Social security debt (LBP million)  Maximum installment period (months)
0-60 36
60 – 120 48
120 – 240 60
240 – 360

360 – 600

600 – 1,200

over 1,200 120

 Source: Law no. 269 dated 15 April 2014.

The social security debt to be paid is not subject to late payment or other penalties under the social security law. An annual 5 percent interest rate applies on the contribution due. The exemption from late payment penalties is not considered final until the entire social security debt is settled.

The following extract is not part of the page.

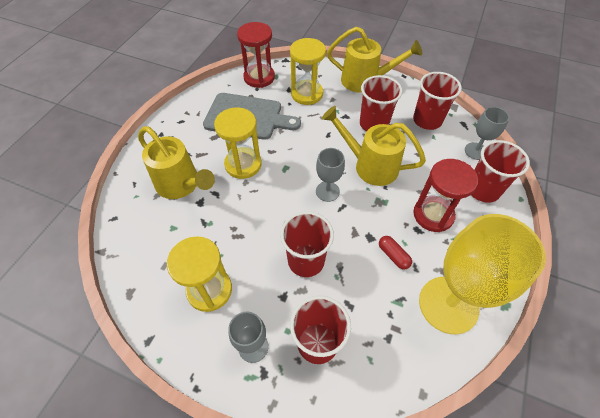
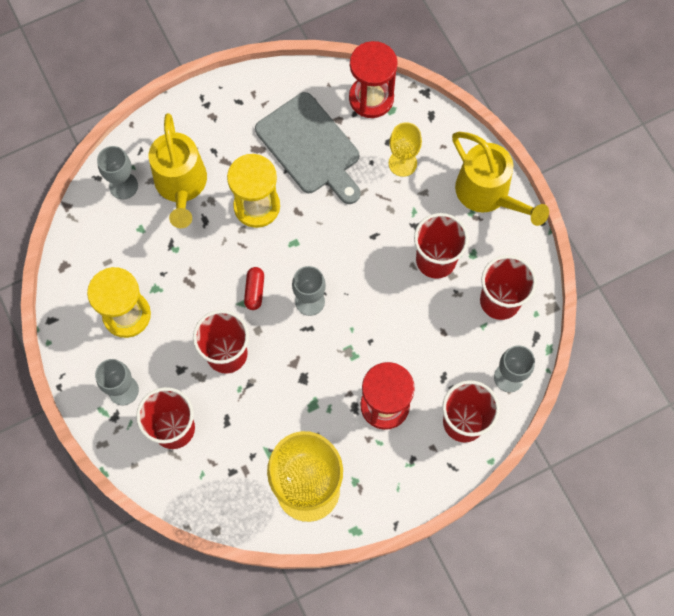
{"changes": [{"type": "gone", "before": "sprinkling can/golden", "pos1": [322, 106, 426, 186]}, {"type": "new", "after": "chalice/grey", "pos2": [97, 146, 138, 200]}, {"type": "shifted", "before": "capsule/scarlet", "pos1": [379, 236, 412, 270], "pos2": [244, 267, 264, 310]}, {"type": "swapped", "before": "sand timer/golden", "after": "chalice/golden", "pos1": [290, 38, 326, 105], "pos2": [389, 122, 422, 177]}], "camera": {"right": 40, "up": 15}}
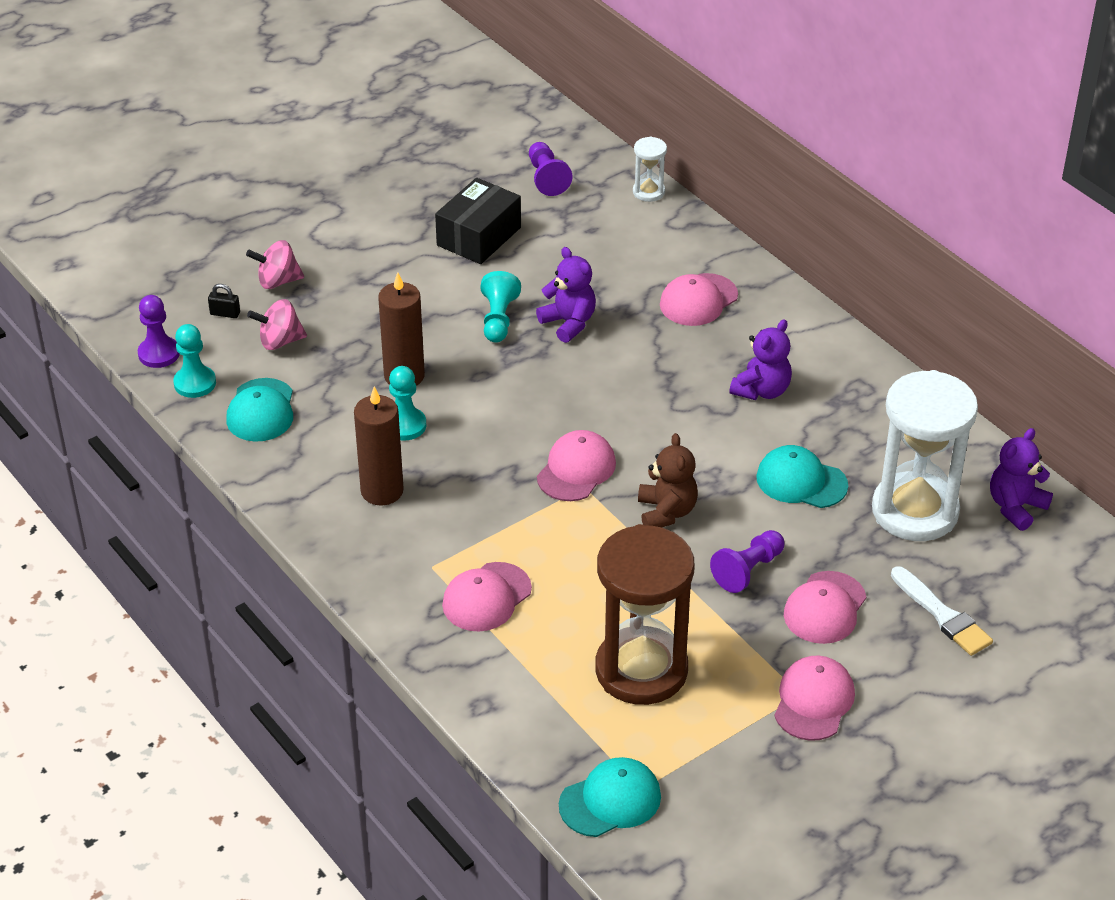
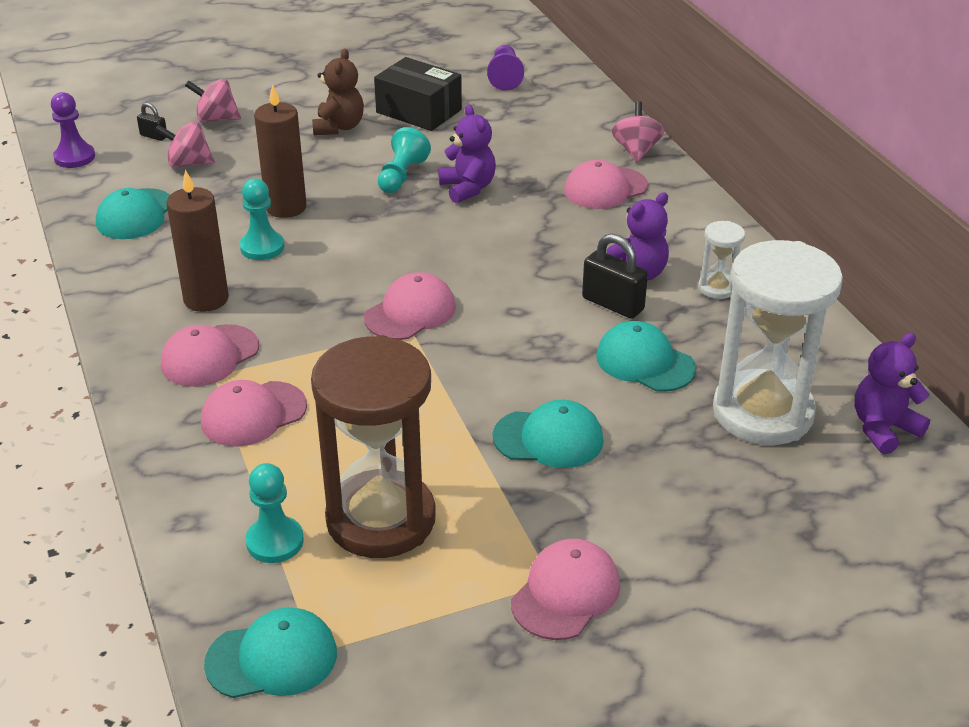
{"changes": [{"type": "gone", "before": "brush/snow-white", "pos1": [891, 566, 993, 656]}, {"type": "new", "after": "small lock/jet-black", "pos2": [582, 234, 648, 319]}, {"type": "new", "after": "spinning top/rosy", "pos2": [612, 101, 664, 163]}, {"type": "shifted", "before": "chess pawn/aqua", "pos1": [173, 324, 216, 398], "pos2": [246, 463, 304, 563]}, {"type": "shifted", "before": "sand timer/snow-white", "pos1": [633, 137, 667, 202], "pos2": [698, 221, 745, 299]}, {"type": "shifted", "before": "teddy/russet", "pos1": [638, 433, 698, 527], "pos2": [312, 49, 364, 135]}, {"type": "shifted", "before": "peaked cap/rosy", "pos1": [784, 571, 866, 644], "pos2": [161, 324, 259, 387]}, {"type": "swapped", "before": "chess pawn/royal purple", "after": "peaked cap/aqua", "pos1": [710, 530, 784, 593], "pos2": [493, 400, 604, 468]}, {"type": "rotated", "before": "parcel/jet-black", "pos1": [435, 178, 521, 264], "pos2": [374, 57, 462, 131], "turn": 75}], "camera": {"right": 15, "up": -5}}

Where three installments are not paid, the full amount of the social security debt becomes immediately due, along with all related penalties.

Virtual offices

According to a new decision,10 taxpayers having a ‘virtual office’ – an office provided or leased by a third party with related services (e.g., secretariat, telephone, internet, conference room) – should mention the term ‘virtual office’ in all commercial documents in addition to required documents and residence attestations for each part holder or shareholder, chairman and general manager.

Rental value of damaged property

After a renovation, the rental value of damaged or destroyed buildings because of war or terrorist acts should not change unless there is a new person renting the property or there is a change in the property’s use.11

Foot Notes

2Decision no. 135 dated 7 February 2014.

3Decision no. 18/1 dated 12 January 2011 and Decision 636/1 dated 3 June 2013.

4Decision no. 140/1 dated 11 February 2014.

5Decree no. 11359 dated 24 April 2014 amending Decree no. 7385 dated 27 February 2002 in application to Law no. 379 dated 14 December 2001.

6Decision no. 283/1 dated 21 March 2014 regarding the application of Law No. 662 dated 4 February 2005.

7Law no. 248 dated 15 April 2014.

8Law no. 267 dated 15 April 2014 amending Articles 28 and 29 of Labor Law dated 23 September 1946 and its amendments.

9Law no. 269 dated 15 April 2014.

10Decision no. 474 dated 19 May 2014.

11Instructions no. 664 dated 27 May 2014.